Re: multivariate statistics / patch v7

From: Heikki Linnakangas <hlinnaka(at)iki(dot)fi>
To: Tomas Vondra <tomas(dot)vondra(at)2ndquadrant(dot)com>, pgsql-hackers <pgsql-hackers(at)postgresql(dot)org>
Cc: Jeff Janes <jeff(dot)janes(at)gmail(dot)com>, Stephen Frost <sfrost(at)snowman(dot)net>, Kyotaro HORIGUCHI <horiguchi(dot)kyotaro(at)lab(dot)ntt(dot)co(dot)jp>
Subject: Re: multivariate statistics / patch v7
Date: 2015-07-30 08:21:58
Message-ID: 55B9DEA6.6030603@iki.fi
Views: Raw Message | Whole Thread | Download mbox | Resend email
Thread:
Lists: pgsql-hackers

On 05/25/2015 11:43 PM, Tomas Vondra wrote:
> There are 6 files attached, but only 0002-0006 are actually part of the
> multivariate statistics patch itself.

All of these patches are huge.
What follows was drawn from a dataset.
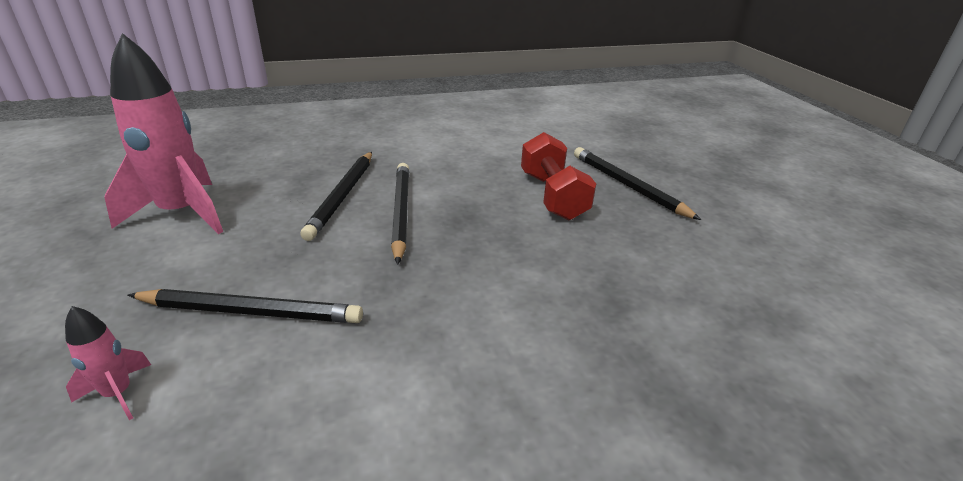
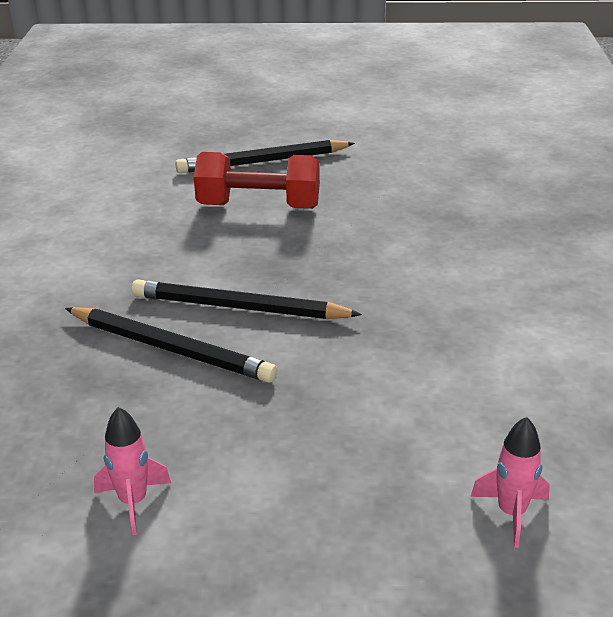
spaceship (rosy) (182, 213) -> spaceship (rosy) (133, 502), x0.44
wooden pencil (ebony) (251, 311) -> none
In order to review this in a reasonable
amount of time, we need to do this in several steps. So let's see what
would be the minimal set of these patches that could be reviewed and
committed, while still being useful.

The main patches are:

1. shared infrastructure and functional dependencies
2. clause reduction using functional dependencies
3. multivariate MCV lists
4. multivariate histograms
5. multi-statistics estimation

Would it make sense to commit only patches 1 and 2 first? Would that be
enough to get a benefit from this?

I have some doubts about the clause reduction and functional
dependencies part of this. It seems to treat functional dependency as a
boolean property, but even with the classic zipcode and city case, it's
not always an all or nothing thing. At least in some countries, there
can be zipcodes that span multiple cities. So zipcode=X does not
completely imply city=Y, although there is a strong correlation (if
that's the right term). How strong does the correlation need to be for
this patch to decide that zipcode implies city? I couldn't actually see
a clear threshold stated anywhere.

So rather than treating functional dependence as a boolean, I think it
would make more sense to put a 0.0-1.0 number to it. That means that you
can't do clause reduction like it's done in this patch, where you
actually remove clauses from the query for cost esimation purposes.
Instead, you need to calculate the selectivity for each clause
independently, but instead of just multiplying the selectivities
together, apply the "dependence factor" to it.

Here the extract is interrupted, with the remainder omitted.